John Hyde, Faustian president:
This drama sustains my project to throw the modern world into real perspective. Even its climax in a hint of later dawn remains only a glimmer. The play held my Interest to the end. My villainy continues. I cause both mayhem and surprise, and I go down fighting. Doubt my triumph or not; that’s life.
Dr. Lamont La Brea, a satanic backer:
The play misses fire, with a warped outcome contrary to its promise. Hyde is my client creature spelled under my influence, out for evil that goes right. It’s a disgrace. The play tries to transform Hyde to hero, and fails. It tramples both simple logic and common knowledge of the world. Humankind’s rescue comes only as a hint from nowhere.

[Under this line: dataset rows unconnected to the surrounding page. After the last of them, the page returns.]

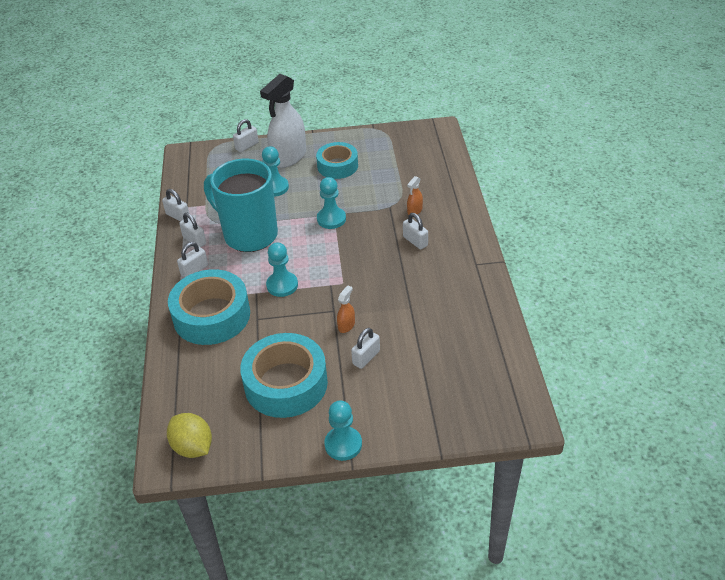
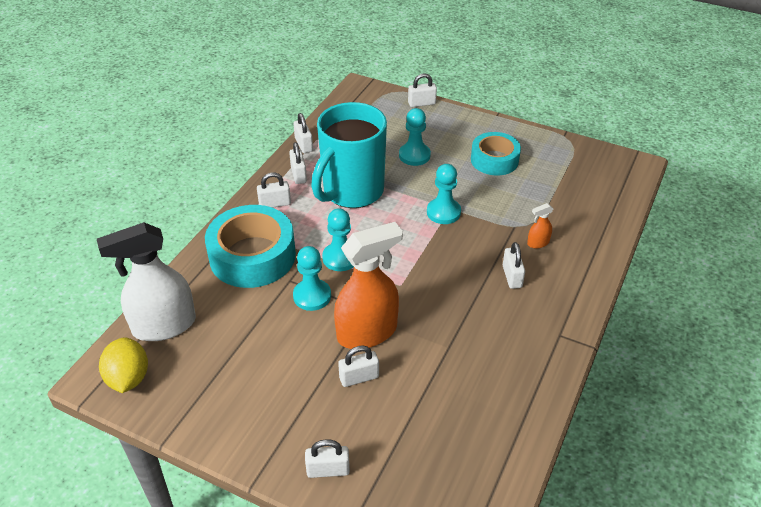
camera: 30 degrees right, 0 degrees up
(249, 234) = (352, 192): turquoise mug -> turquoise mug turned 120 degrees counterclockwise
(286, 383) = (260, 362): turquoise tape -> none
(288, 157) = (452, 131): white spray bottle -> white spray bottle (164, 326)
(343, 444) = (260, 459): turquoise pawn -> turquoise pawn (312, 296)
(346, 325) = (367, 332): orange spray bottle -> orange spray bottle, size x2.39
(395, 425) = (328, 470): none -> white padlock

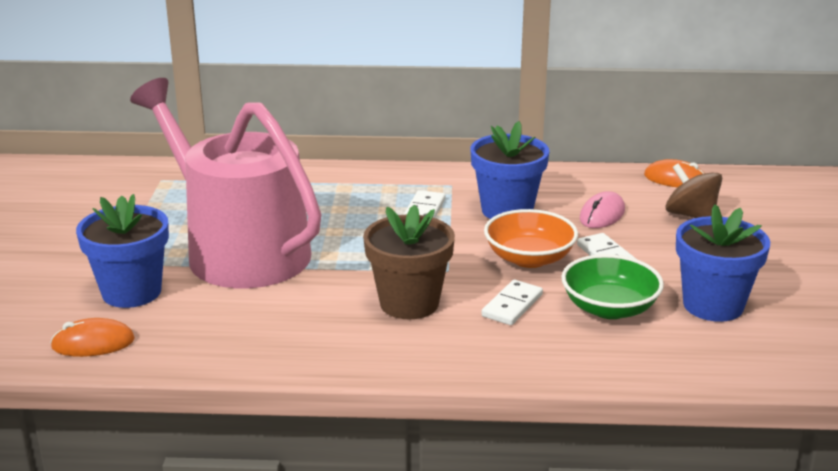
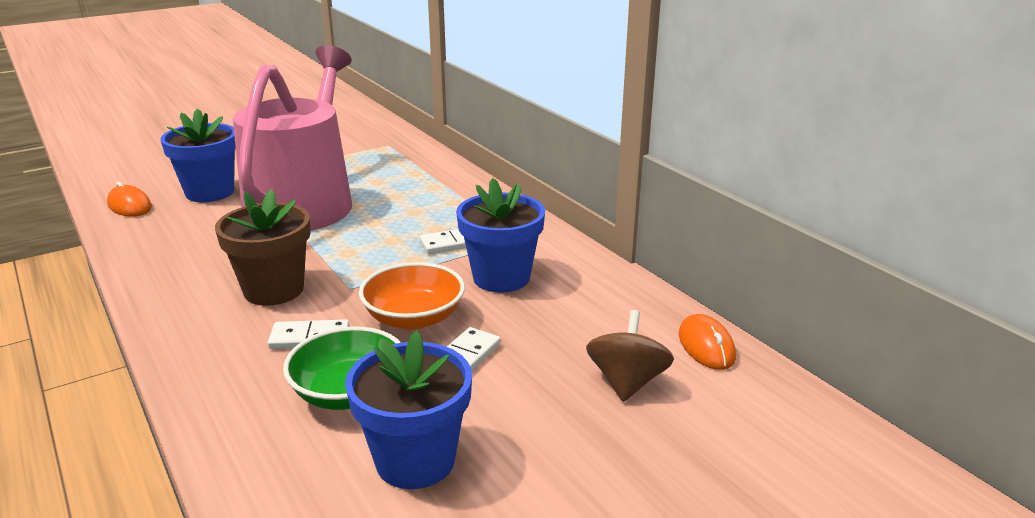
camera: 55 degrees right, 0 degrees up
(602, 214) = (556, 328): pink mouse -> none

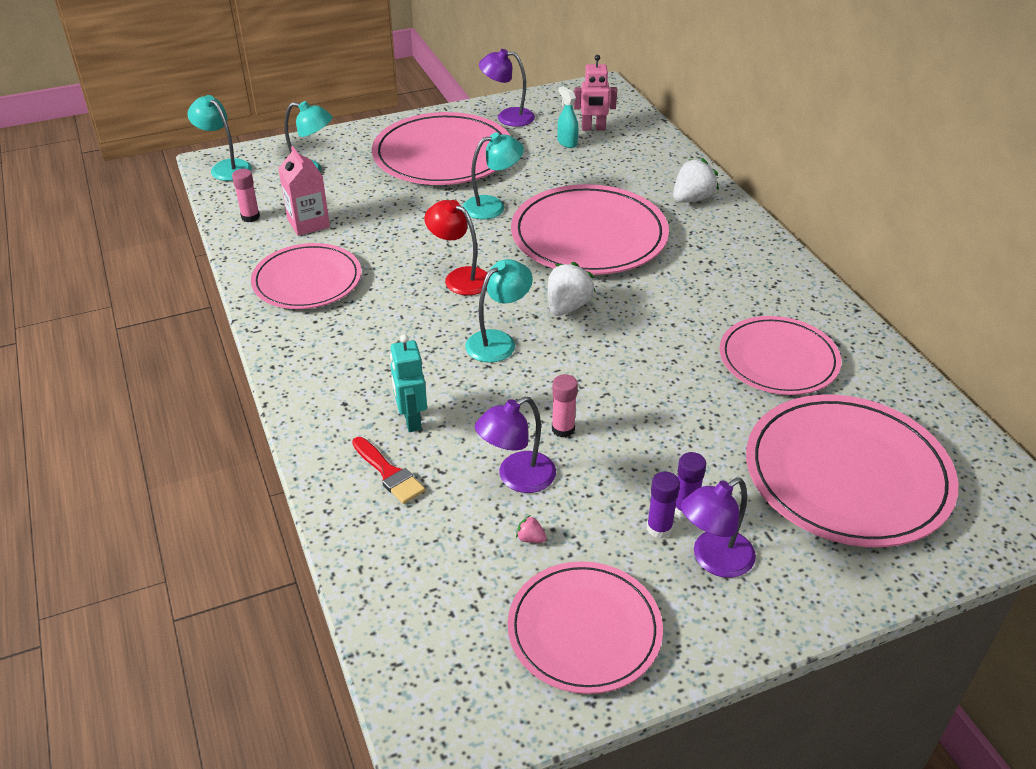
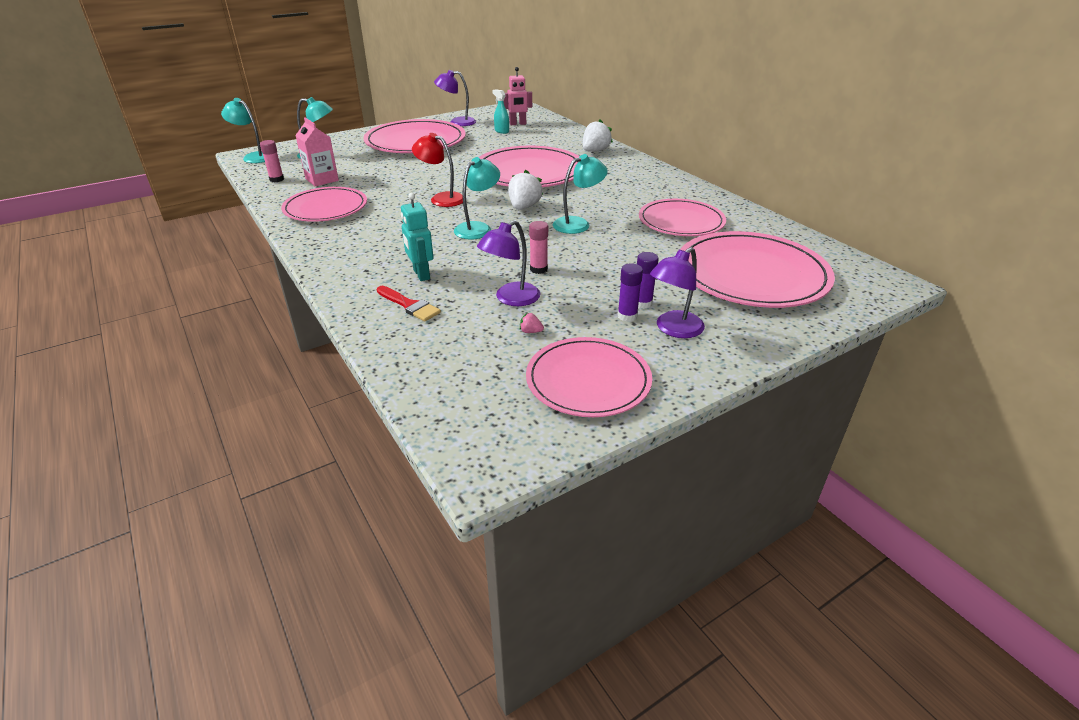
camera: 10 degrees left, 5 degrees down
(492, 206) = (457, 163): turquoise lamp -> turquoise lamp (578, 224)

Waldo Waldo. a failed assassin:
In the play I twice try killing Hyde, and never do. I deserve a third shot at the guy. No dice. That make me the real target—and a true victim. Help!
Frances Harkins, old friend and judge:
The play connects threads of recognized history into a single framework, or perhaps just a kaleidoscope. It really is courtroom drama that never comes to trial.
Lucy Hyde. the First Lady:
John Hyde tinkers a lot, with me especially. At least I’m allowed to discover an outside, objective, real non-human world away from my husband’s fantasy-focused playing wicked with Lego blocks.
Helen Scopes. Hyde’s promised amour.:
The play leaves the future open, and I enjoy incarnating a classic figure in modern ecological conflict not yet won. I don’t complain. When Mr. Hyde states he first spoke to me in lauding verse as his Cleopatra resplendent in her Nile barge, I laughed. He’d addressed not me, but a different woman: my colleague clad in the costume of our Movement.
Leonard Bosky, government agent:
Our play casts light on counterfeiting not only of money and identities, but of big modern, abstract blueprints, grandiose schemes, words, piffle-perfect.